Rhesus antigens are only expressed on
red cells. They are not found in body fluids.

Medically, antigen D is the most important of the Rhesus antigens because it is the most immunogenic, capable of producing immune (IgG) anti-D antibody which can cause haemolytic reactions. A person is grouped as Rhesus (Rh) positive or negative based on the presence or absence of antigen D:

  • Rh positive: A person inherits gene D and their red cells express antigen D.
  • Rh negative: A person does not inherit gene D and their red cells do not express antigen D.

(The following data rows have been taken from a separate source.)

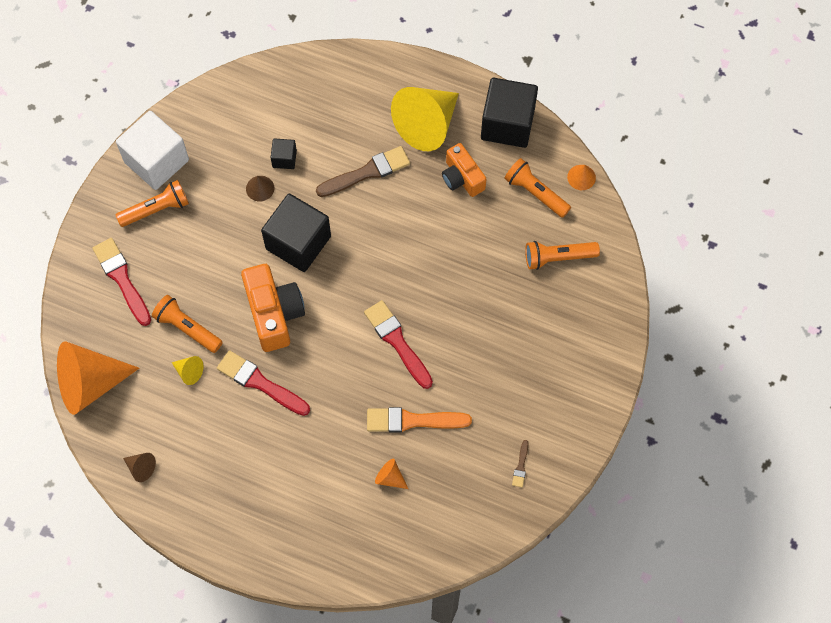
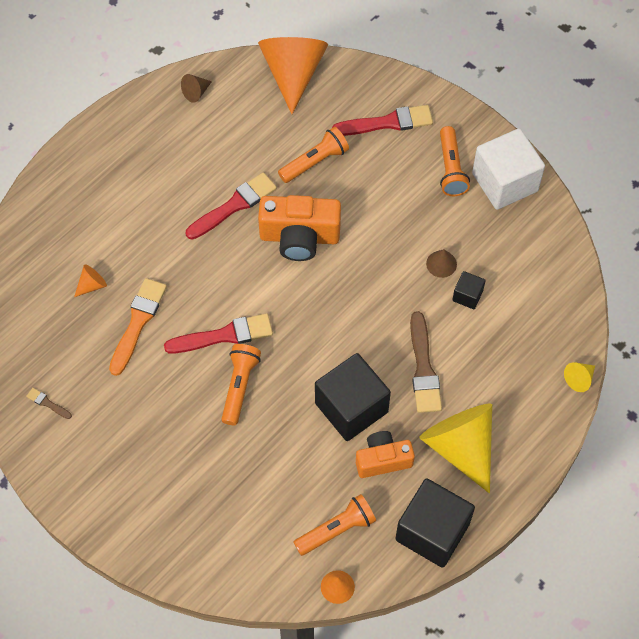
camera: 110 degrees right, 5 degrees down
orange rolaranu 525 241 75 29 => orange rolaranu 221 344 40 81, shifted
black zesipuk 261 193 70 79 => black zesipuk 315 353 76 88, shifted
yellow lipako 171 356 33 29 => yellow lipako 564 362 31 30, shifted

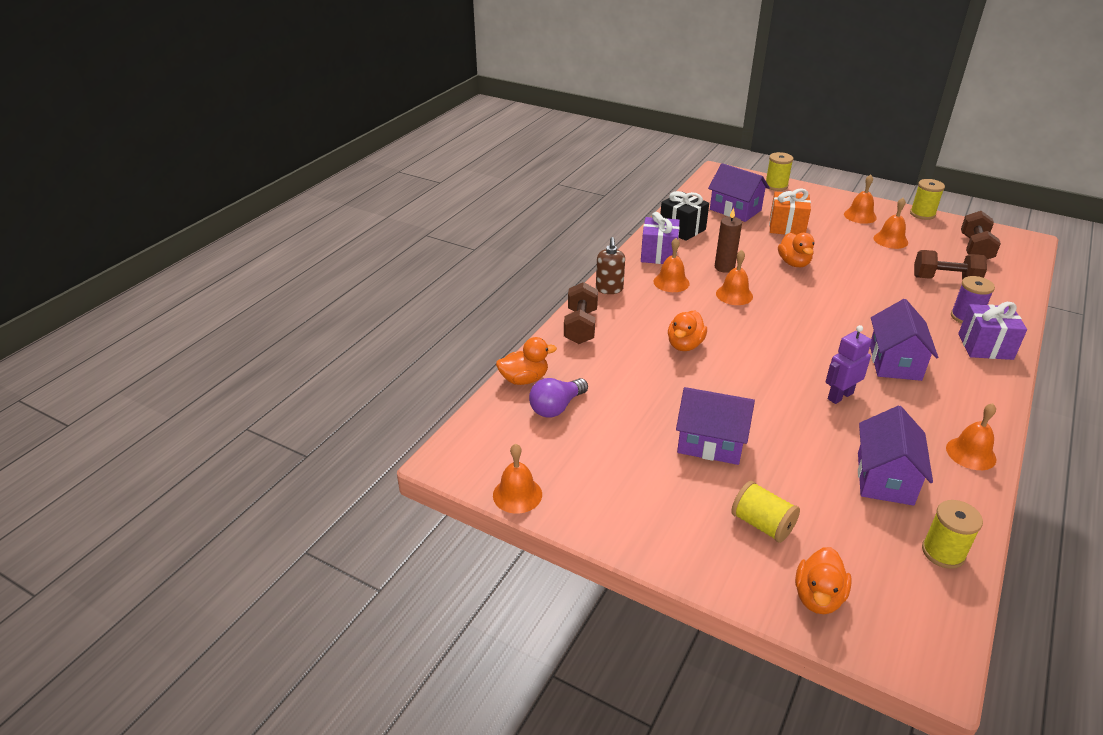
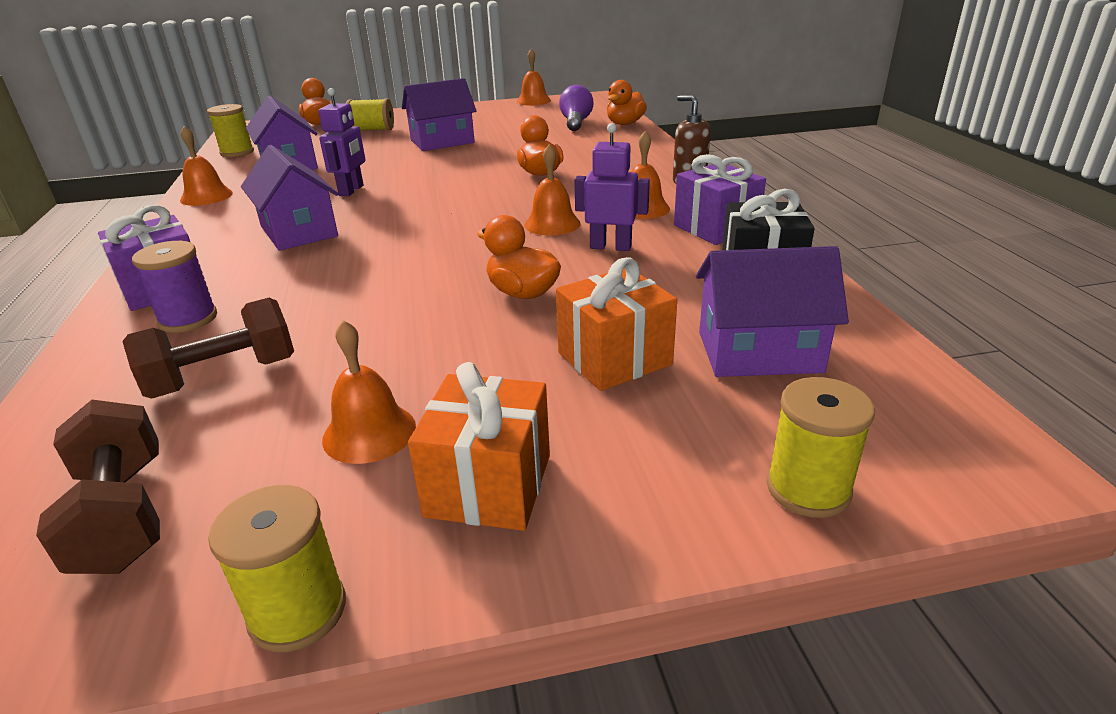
camera: 140 degrees right, 5 degrees down
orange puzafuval 844 175 33 49 =>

ANTIBODIES OF ABO BLOOD GROUP SYSTEM

In the ABO blood group system, naturally occurring IgM anti-A and anti-B are present in the serum in the absence of the corresponding red cell antigen.

Although described as naturally occurring (allo-) antibodies, anti-A and anti-B are not detectable in the blood of newborn infants. The antibodies become detectable at about 3 months of age following exposure to A and B like substances present in the environment e.g. in bacteria and some foods.

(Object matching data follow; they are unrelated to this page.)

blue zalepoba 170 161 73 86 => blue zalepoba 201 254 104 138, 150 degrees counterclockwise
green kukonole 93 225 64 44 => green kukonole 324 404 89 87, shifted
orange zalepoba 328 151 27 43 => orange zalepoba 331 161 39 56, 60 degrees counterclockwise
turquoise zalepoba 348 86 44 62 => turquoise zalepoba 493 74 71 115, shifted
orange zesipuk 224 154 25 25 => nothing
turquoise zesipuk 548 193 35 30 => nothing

As a person gets older the concentration of naturally occurring anti-A and anti-B in the blood becomes less and these antibodies may be difficult to detect in the serum of some elderly patients.

Occasionally IgG hyperimmune anti-A and anti-B can be found in the serum of group O persons in response to stimulation by A and B like antigens in the environment, and following pregnancy, or the injection of some vaccines or toxoids. In tropical
countries it is common to find lytic IgG anti-A, anti-B, or both in the fresh serum of up to 50% group O persons. Lytic anti-A is also found in group B persons and lytic anti-B in group A persons (about
25% of sera).

Serious haemolytic reactions can occur when Group O whole blood containing anti-A and anti-B haemolysins is used to transfuse non-group O persons. Immune IgG lytic anti-A and anti-B can cross the placenta and cause ABO haemolytic
disease of the newborn (HDN).

GENERAL GUIDELINES FOR BLOOD TRANSFUSION

Blood is used only when it is absolutely necessary after a careful clinical assessment and measurement of a patient’s haemoglobin (or PCV).

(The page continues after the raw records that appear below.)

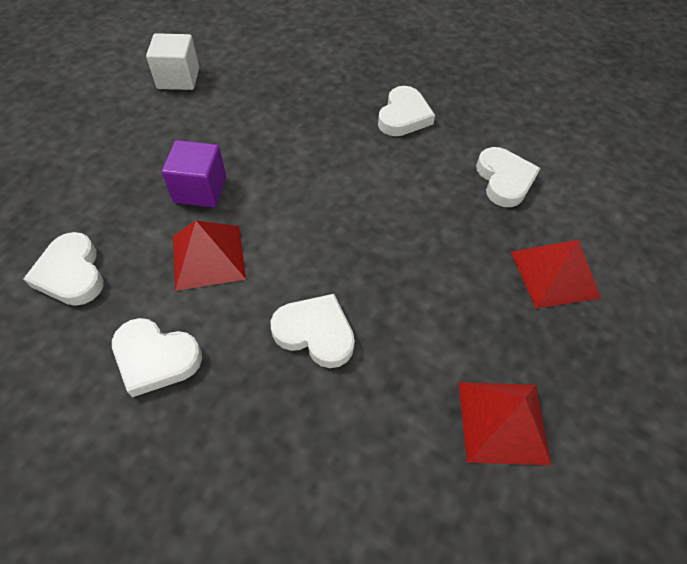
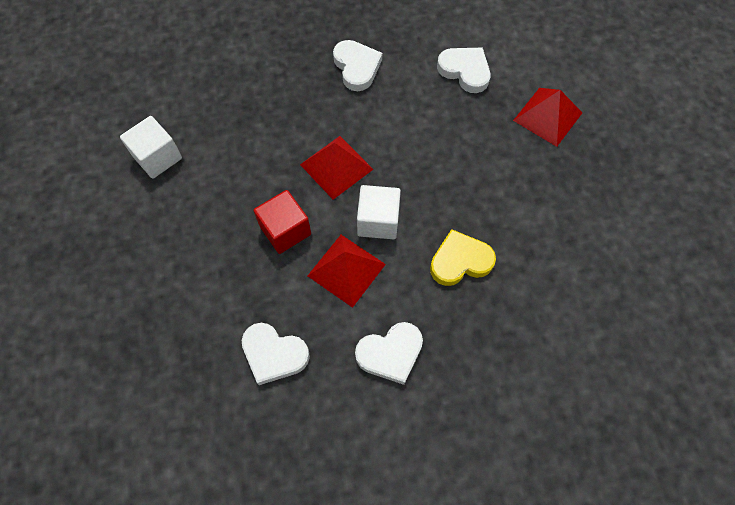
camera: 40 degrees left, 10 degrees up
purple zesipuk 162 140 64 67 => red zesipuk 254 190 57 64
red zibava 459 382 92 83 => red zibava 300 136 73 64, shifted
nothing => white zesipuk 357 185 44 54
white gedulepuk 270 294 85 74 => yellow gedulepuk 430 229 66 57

It is inappropriate to use blood to treat patients with:

  • Stable anaemia without signs of heart failure or respiratory distress which can be treated by other means.
  • Acute blood loss when it is possible to use replacement fluids (crystalloids or colloids) to maintain blood pressure and oxygenation.

Recipients may be placed at high risk when using blood that;

  • Has been collected from a high risk donor.
  • Has not been collected aseptically using a sterile technique.
  • Has not been transported or stored correctly.
  • Has not been screened for important pathogens using sensitive assays.
  • Has not been typed (grouped) and compatibility tested correctly using standardized controlled procedures.

Measures taken to reduce the need for blood transfusion

  • Reducing the prevalence and severity of anaemia, particularly among pregnant and young children.
  • Avoiding obstetric related haemorrhages by improving antenatal care and attendance at clinics. Implementing effective malaria control.
  • Using health education to improve nutrition and awareness of the causes of anaemia and its prevention.
  • Reducing blood loss during surgery and ensuring alternatives to blood are available

BACTERIALLY CONTAMINATED BLOOD

Bacterially contaminated blood
Transfusion of bacterially contaminated blood can cause fever, shock, collapse and death.

Blood most commonly becomes bacterially contaminated at the time it is collected when the venepuncture site is not
cleansed sufficiently or when a non-sterile blood collection set or blood collecting bag is used.

Blood must always be examined for signs of contamination at the time of use, i.e. when collected from the blood bank and at the patient’s bedside.

When grossly contaminated, blood appears haemolyzed and dark in colour. Some bacteria also cause clotting.

Bacteria which commonly contaminate blood are able to multiply in refrigerated blood.